The thoughts that I want to share with you tonight are inspired by that great Dutch theologian and statesman, Abraham Kuyper, and I do so, noting with particular pride that this is the one-hundredth anniversary of his famous Stone Lectures at Princeton University. Dr. Kuyper’s influence on my life has been profound. I was introduced to him by people here at Calvin. Another influence in my life is that of John Paul II. I suspect that our Catholic brethren here tonight would agree with me that someday he will be known not just as Pope John Paul II but as John Paul the Great—one of the most significant figures of the twentieth century.

And while Kuyper rightly deserves credit for being one of the leading influences on American evangelicalism, so too does his contemporary Herman Bavinck warrant greater appreciation. Two notable publications this year testify to this.

First, the fourth and final volume of the translation of Bavinck’s Reformed Dogmatics is newly available, Holy Spirit, Church, and New Creation. And secondly, a collection of articles and treatises by Bavinck on various topics has been translated in Essays on Religion, Science, and Society. The latter volume includes essays “On Inequality,” “Classical Education,” and “Ethics and Politics” that will be of special interest to PowerBlog readers.
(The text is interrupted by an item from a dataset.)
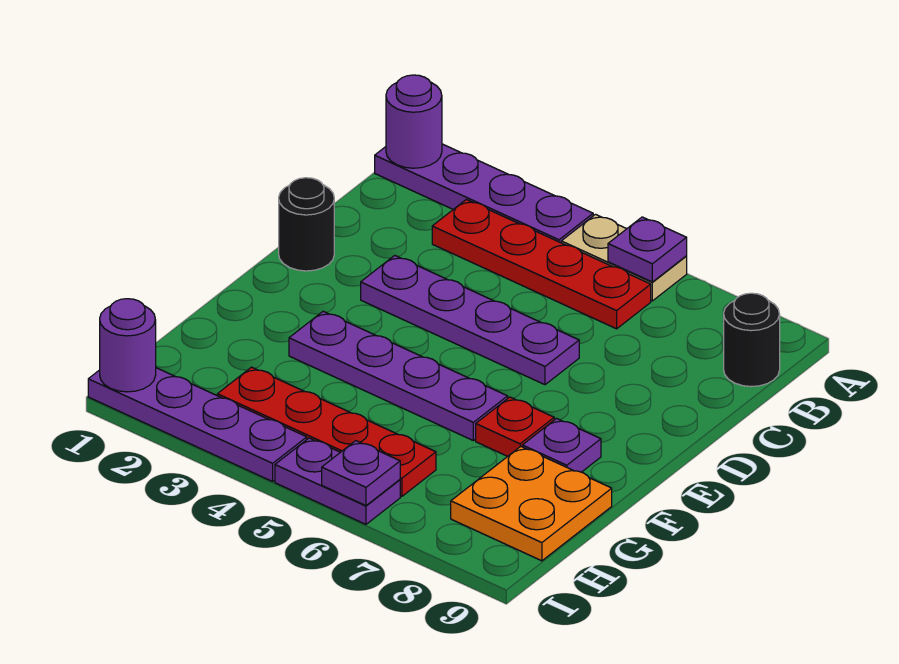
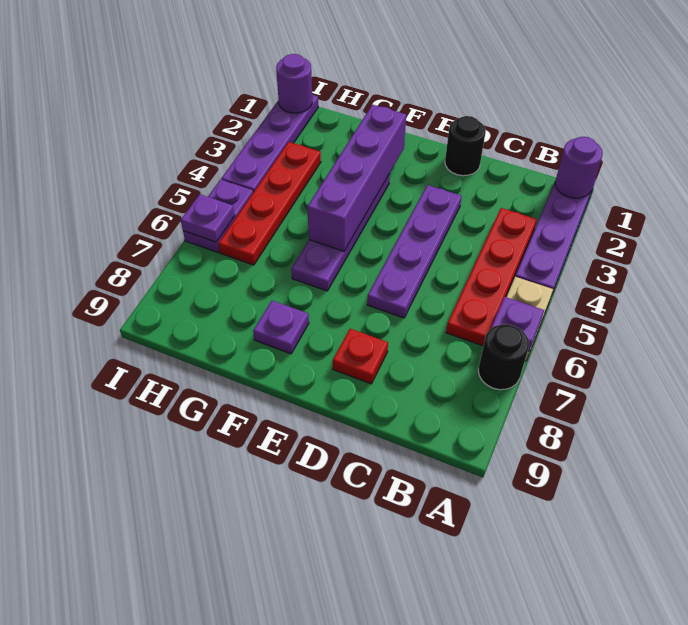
black round brick B9 level 1 -> black round brick A7 level 1
none -> purple brick F2:F5 level 2
red plate F7 level 1 -> red plate D8 level 1
orange plate G8:H9 level 1 -> none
Update: See also, “The Roots of American Evangelicalism,” in five parts.


  • http://crmafia.blogspot.com Jeff Wright

    You are right to highlight the influence of Kuyper and Bavinck. Good stuff. Thanks for the link to The Roots of American Evangelicalism. Keep up the good work.

  • Steve Schaper

    Bavinck will be only of interest to the Reformed.

    Reformed theology (and especially the modern, fideist, determinist-reductionist variety) is not the mainstream of evangelicalism, which owes more to Lutheranism (Evangelical Free, Evangelical Covenant, some of the influence on Wesley, etc), high Arminianism and Dispensationalism.

    Kuyper’s thinking (and Schaeffer’s who popularized him) has a much broader appeal.

    Is Calvin evangelical? Does it not oppose the inerrancy and authority of the Bible in matters of Genesis 1-11 and ordaining priestesses? I wouldn’t think that it was.

  • http://blog.acton.org/ Jordan

    Perhaps Bavinck will only be of interest to Reformed theologians. I wasn’t making a prediction so much as saying that he ought to be of interest to those beyond the Reformed confessional borders. He’s much more engaged in modern philosophical and theological discussions in a way that is relevant, responsible, and fair, compared with somebody like J.T. Mueller, for instance.

    And given the historical and theological links between Kuyper and Bavinck, the latter might yet enjoy renewed attention. If you’ve looked at Bavinck, you’ll know that the description “modern, fideist, determinist-reductionist” hardly applies, even if it is an apt characterization of much of what passes for Reformed (or better “Calvinistic”) theology today.

    As far as “Calvin” being evangelical, I suppose it depends on your definition of evangelicalism. A number of the figures identifiable with the philosophy department of Calvin College over the last 40 years or so probably don’t meet your definition of evangelical.